Larken and I pointed out that none of the cross references to 26 USC 861 or its related regulations give any hint that those sections are applicable to Americans living in the U.S. only if they have foreign earned income. While we readily agreed with Mr. Lynn that cross references and entries in an index are not the law itself, it is remarkable that none of them provide any language whatsoever indicating that 26 USC 861 and its related regulations are limited for the purposes that Lynn claims. When I pressed Mr. Lynn on this point, he could only say that he didn't, and couldn't know, what was in the minds of the writers of those cross references and indices. Nor did he seem the least bit curious about this complete lack of support for his conclusions.

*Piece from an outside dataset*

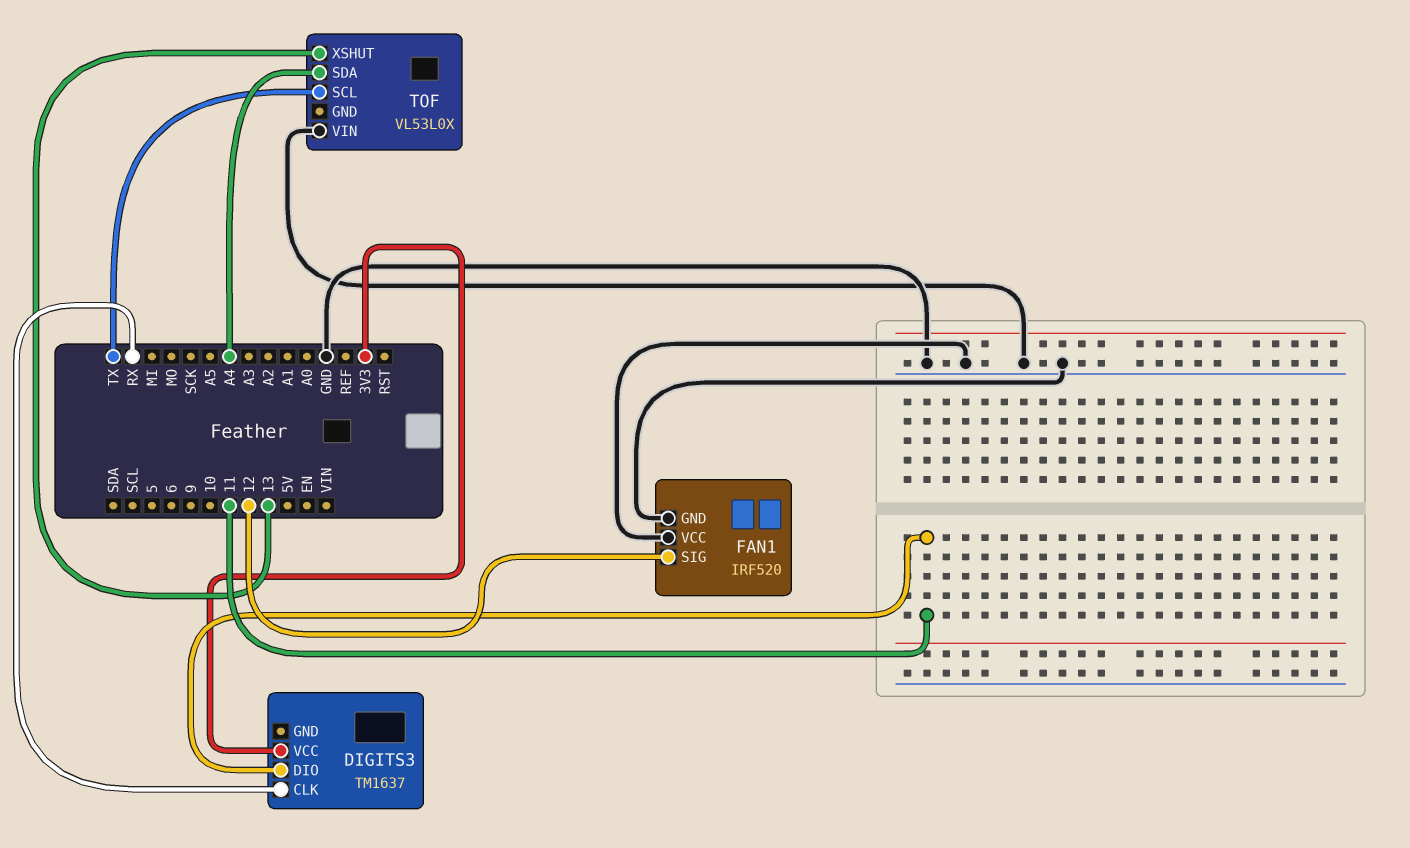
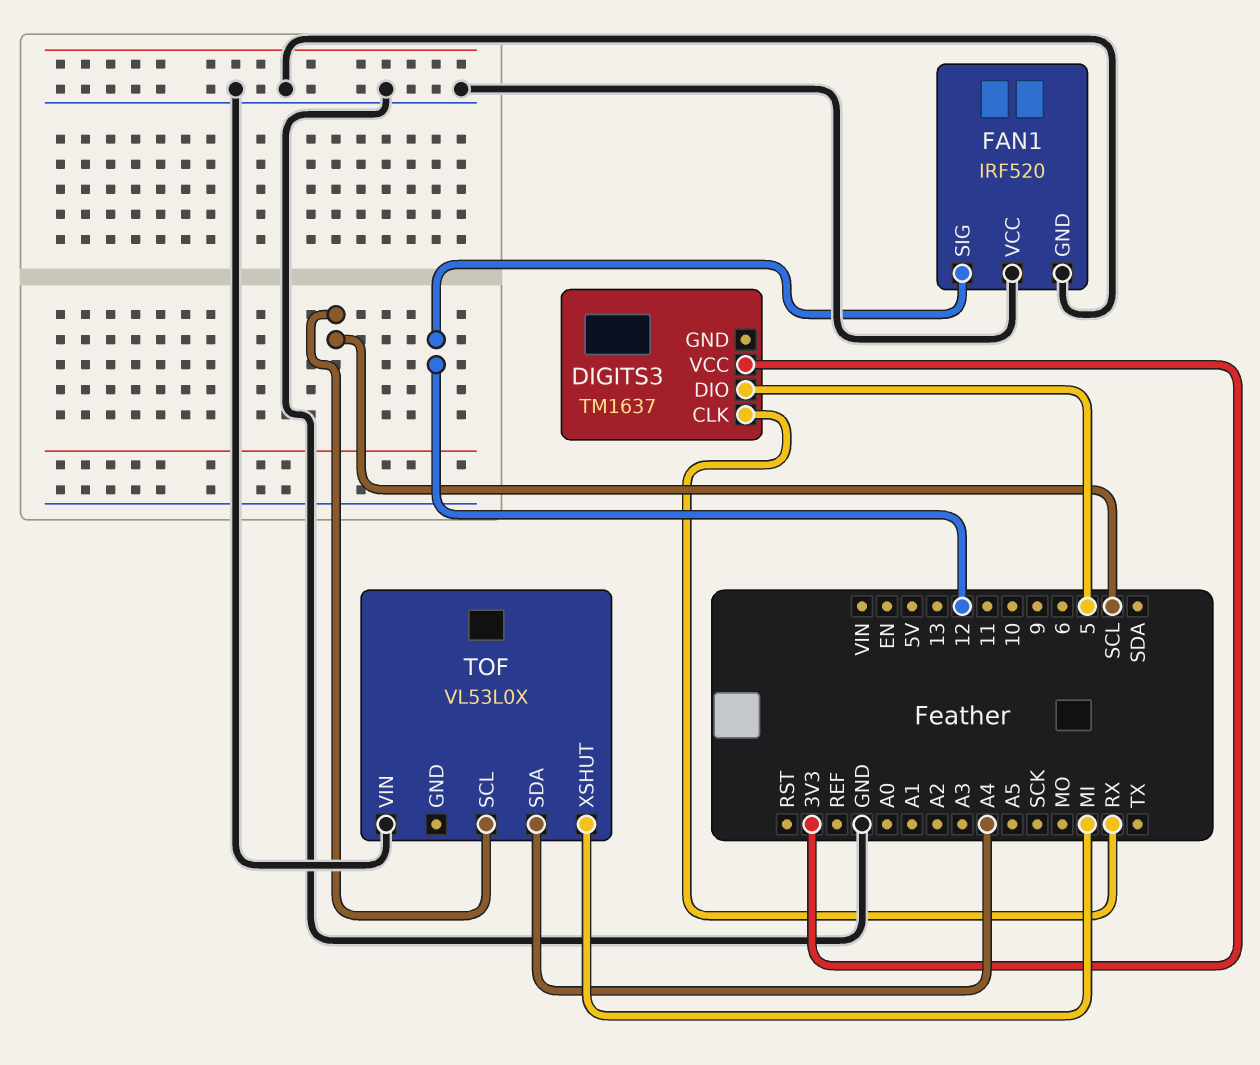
DIGITS3 pin DIO: 11 -> 5
TOF pin SCL: TX -> SCL
TOF pin XSHUT: 13 -> MI

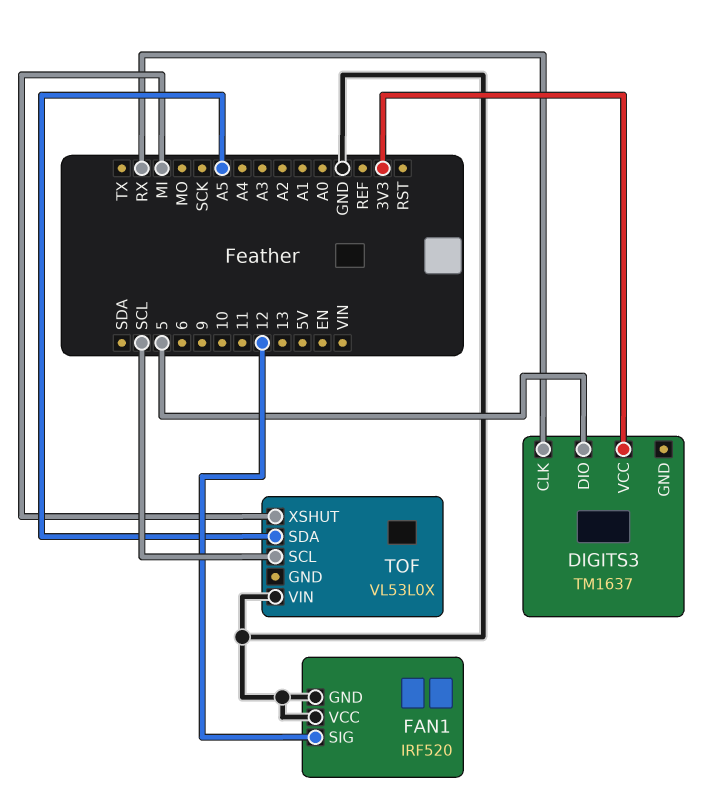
TOF pin SDA: A4 -> A5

Larken pointed out that, in at least one year, he did in fact have a few dollars of foreign source income. Shouldn't Larken then use 861 and the regulations there under (at least for that year) to determine his taxable income from sources within the U.S.? Mr. Lynn went through a hypothetical example or two about how deductions might be properly allocated between foreign and domestic income, but strayed further and further from the question. In trying to bring Lynn back to the question, Larken pointed out repeatedly that § 1.861-8T(d)(2)(iii) provides a list of income that is not tax-exempt (i.e. is taxable) and that his domestic income isn't listed there. Mr. Lynn, while apparently agreeing that Larken should be using these sections in this particular situation of having foreign and domestic income, seemed to say that that section still doesn't apply to Larken's domestic income!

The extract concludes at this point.